A trust is a legal entity in which assets become the property of the trust, and are overseen by a trustee. A trust can own anything from real estate, investment and banking accounts, vehicles, and other assets. The trust also has a beneficiary, just like a life insurance policy.
Benefits of a Trust
- Setting up a trust allows your heirs to bypass the probate process.
- Skipping over the probate process saves your heirs time, money, and retains your privacy and their privacy.
How to Set Up a Trust
Work with an attorney to set up a trust – but whatever you do, do not use off-the-shelf forms. There will be a cost to set up your trust, but it will be less expensive than setting it up incorrectly or not setting one up at all. The cost can be as low as $500, or more than $2,000. It all depends on the state you live in, the type of trust you need, and the size and diversity of the assets you own.
Write a Will Today
Creating a will is the first and most important thing you must do when it comes to probate and estate planning. Without one, neither your family nor the court system can know your last wishes.
Creating one is not hard to do. A simple letter will suffice, or if you want it to be more formal, you can purchase forms at any office supply store. Make sure you have a witness to the will and that you both sign and date it. Having the will notarized is also a good idea. Though it is always ideal to construct your will – which is a legal contract – with the help of an attorney, it’s also best to have at least something in place until you’re able to do so. At the very least, have an attorney review the will you draft for potential issues if you can not afford to have one write it. You can also use online services like LegalZoom to create a will.
But having a will means nothing if the family cannot locate it after you pass. Create multiple copies: one for yourself, a second for your witness, and a third copy in the hands of a lawyer. Excellent places to store your will are a safe in the home, a safe deposit box, or with your lawyer or the executor of your trust, if you have one. Do not scan the will and keep digital copies. Digital imaging is already at the point where a scanned signature can be easily faked.
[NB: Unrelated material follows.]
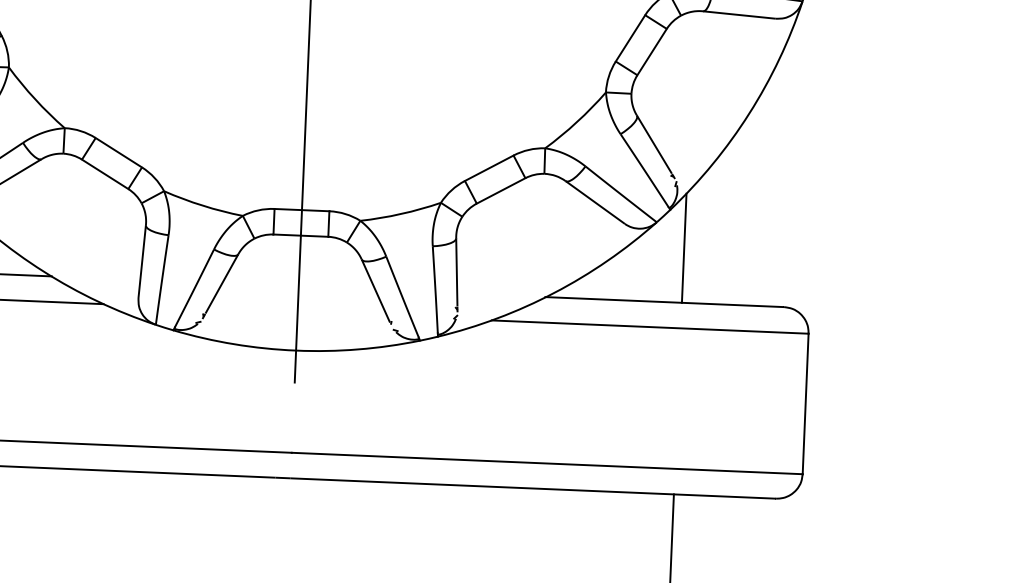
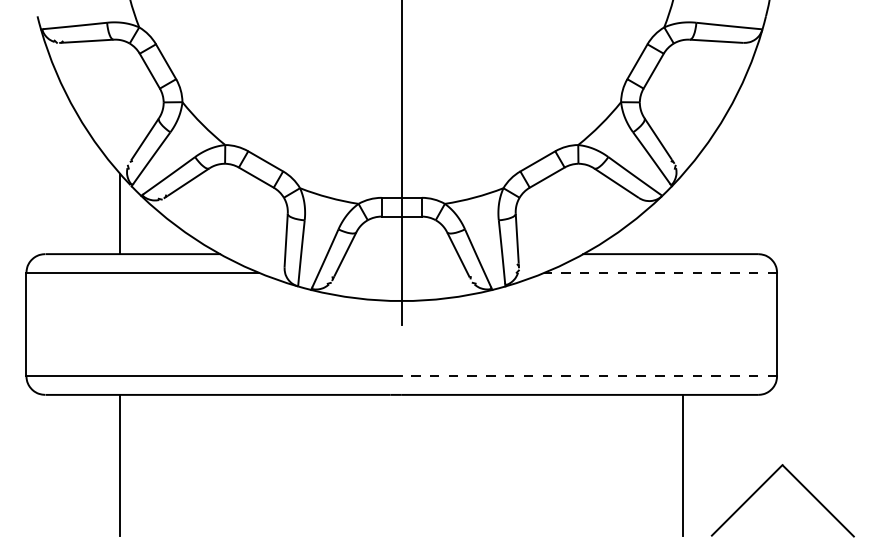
line: (684, 247) -> (683, 213), removed
line: (649, 326) -> (660, 272), solid -> dashed
line: (547, 464) -> (589, 376), solid -> dashed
Remember: Once you write your will, you must remember to keep it updated. Any significant life change or asset purchase should trigger either an addendum or revision.
Also, if you have children, you must determine who should care for them. Though the issue of custody is not a probate issue (it’s a family court issue), planning and setting aside funds for their care could be the most important aspect of establishing how your affairs will be handled after you pass.
When to Call the Lawyers
If you have a large asset base, kids with a spouse from whom you are divorced, community property, or a business, you must meet with a lawyer when setting up your will. The process of writing it is simple, but in these circumstances there are more complicated issues you will need to consider.
Once you have done that, meet with a financial advisor and lawyer who specializes in probate or estate planning to decide in what ways you can avoid the probate process. Your situation may require a trust, or you may be able to transfer assets (cash) into life policies, annuities, or a different form of retirement account.
The key is to do it now, so that in the future, when it is too late for you to do anything, your family can focus on remembering their life with you, and not spend their time occupied with judges, lawyers, and family squabbles.
When it comes to financial matters, most problems and difficulties can be avoided with proper planning. Some things are, of course, easier than others, but the key is to sit down, analyze the situation, and then make and execute a plan. Dealing with the idea of passing on is never easy, but facing the decisions now will make it less emotionally traumatic for your family and heirs later on.